Is this a revoke or has it been condoned by other players not noticing?

Comments

  • I think you are going to need to be a bit more specific as to what appears to have happened, please.

  • Players get to last trick and one player says " Oh! I have two cards left". All players started with 13 cards and obviously this player has not followed to one of the tricks.

  • Law 67 deals with this.

  • Which essentially provides as follows:

    1. Find the defective trick.
    2. The player now chooses one of his two remaining cards to make up the defective trick.
    3. If he has one or more cards of the suit led to the defective trick, he must choose one of them.
    4. Whatever card he chooses to make up the defective trick does not affect the ownership of that trick.
    5. He is deemed to have revoked on the defective trick, even if the card contributed at the end is a card of the suit led to the defective trick.
  • Well put Ab.
    However (in my awkward thinking mode :) ) it is possible that the defective trick can't be established.
    Someone has led to a trick before the previous trick was complete so .... ?
    My guess is that this problem is likely to be an impatient declarer against a less experienced defender or a dummy who has been told to run a suit playing it too quickly.
  • @Gra said:
    Well put Ab.
    However (in my awkward thinking mode :) ) it is possible that the defective trick can't be established.
    Someone has led to a trick before the previous trick was complete so .... ?
    My guess is that this problem is likely to be an impatient declarer against a less experienced defender or a dummy who has been told to run a suit playing it too quickly.

    I think that if the defective trick can't be established then the Director is going to have problems in that there may be a 64C situation (Equity) - I assume that although Law 67 only states 'Law 64A2' 64C states "When, after any established revoke,.... This may mean that an AAS might have to be awarded. (AV+, AV-)

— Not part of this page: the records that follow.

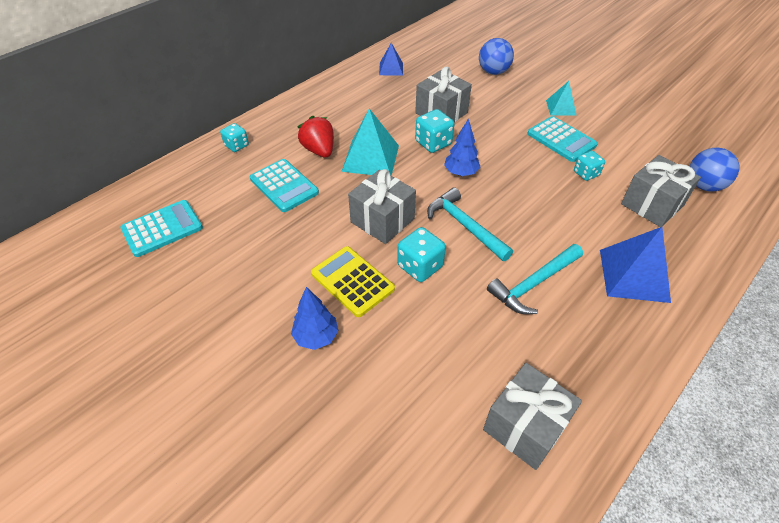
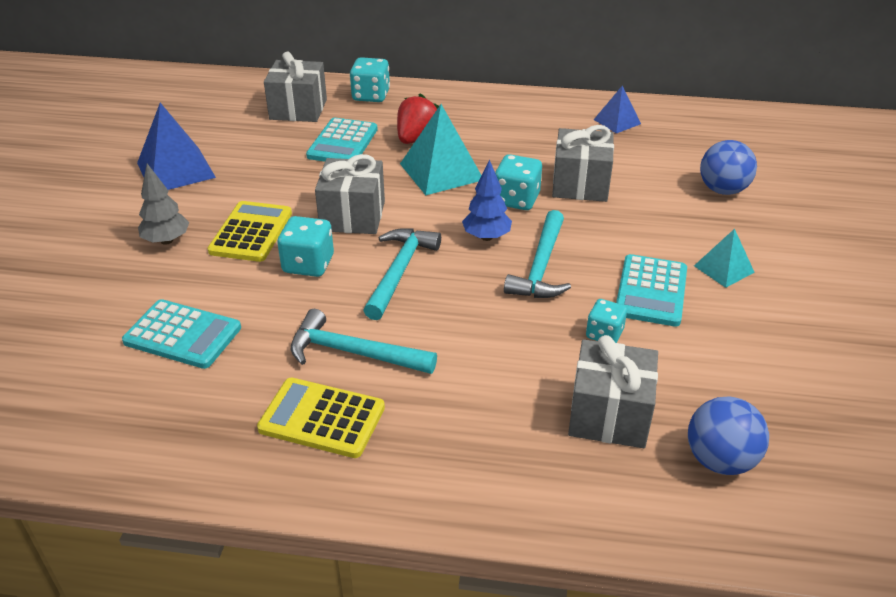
camera: 55 degrees right, 10 degrees down
(162, 228) = (227, 112): turquoise calculator -> turquoise calculator (183, 335)
(236, 145) = (371, 96): turquoise dice -> turquoise dice, size x1.51
(316, 337) = (167, 240): blue tree -> grey tree
(509, 167) = (540, 267): none -> turquoise hammer
(525, 426) = (145, 411): grey gift -> grey gift (298, 109)
(589, 327) = (322, 418): none -> yellow calculator
(633, 275) = (446, 433): blue pyramid -> blue pyramid (176, 170)

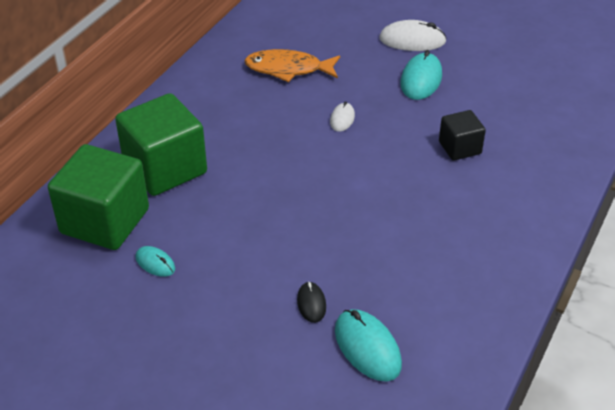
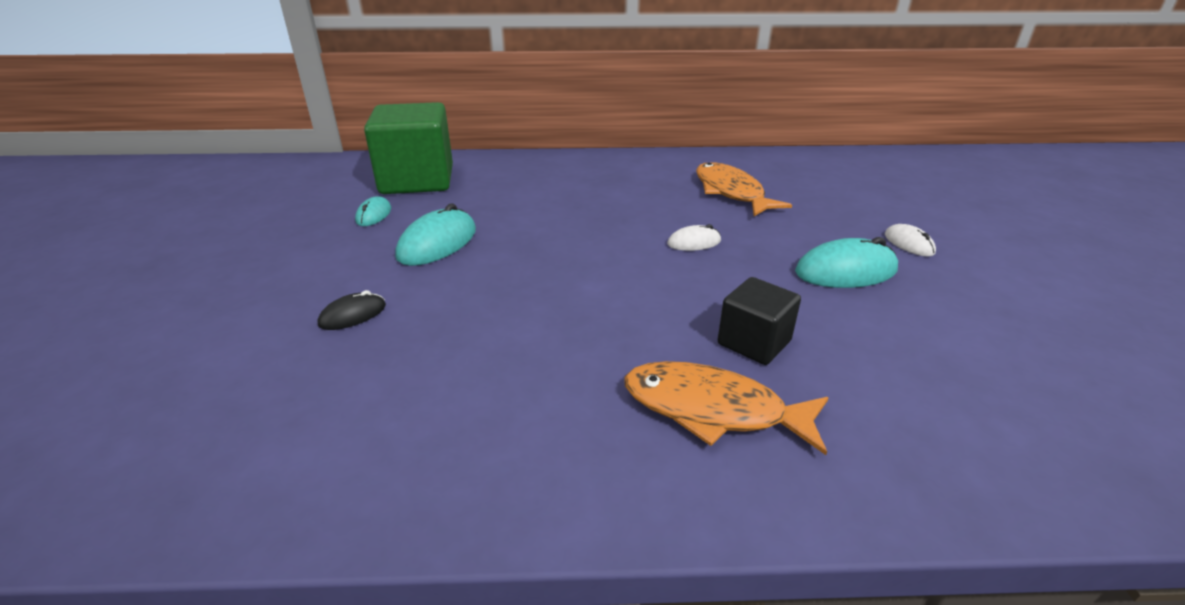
camera: 60 degrees right, 10 degrees down
(165, 168) = (510, 182): green cube -> none
(367, 347) = (284, 381): turquoise mouse -> turquoise mouse (437, 243)
(412, 40) = (909, 243): white mouse -> white mouse, size x0.57
(500, 187) = (713, 410): none -> orange fish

    If dummy/ declarer plays 'too quick;y' that does not mean that a defender has to follow quickly. (Of course this applies to fast-playing defenders, but is overwhelmingly probably the declaring side). However unusually quick playing is a breach of law 74A3 (and possibly 74C7 if done deliberately to disconceert opponents)

  • I agree that there may be difficulty in establishing which is the defective trick, particularly without giving the players information (i.e. reminding them of the earlier play) to which they are not entitled.

    The footnote to L67B2 instructs the director, if possible, to avoid exposing a defender's played cards. This is specifically in the context of the offender having too few cards. It is perhaps surprising that there is not a more general statement about exposing played cards, although it is difficult to see how the director can find the defective trick without doing so.

  • The Dutch have a saying, 'he sees bears in the street'. Because there are no bears in Holland.

    For the situation that you guys are discussing, there has to be a double whammy, a player with an extra card AND the inability to identify the defective trick.

    Isn't life of us TD's difficult enough with 'single whammys' to now start exercising ourselves with two?

  • Perhaps. Of course the way everybody's cards are pointed may well narrow down the possibilities of which trick is defective. But if declarer has just run off nine consecutive winners, and the defender with the extra card has just eight consecutive losing tricks in front of him the poor old director is going to feel worse than a bear with a sore head in trying to untangle it.

  • @Abbeybear said:
    Perhaps. Of course the way everybody's cards are pointed may well narrow down the possibilities of which trick is defective. But if declarer has just run off nine consecutive winners, and the defender with the extra card has just eight consecutive losing tricks in front of him the poor old director is going to feel worse than a bear with a sore head in trying to untangle it.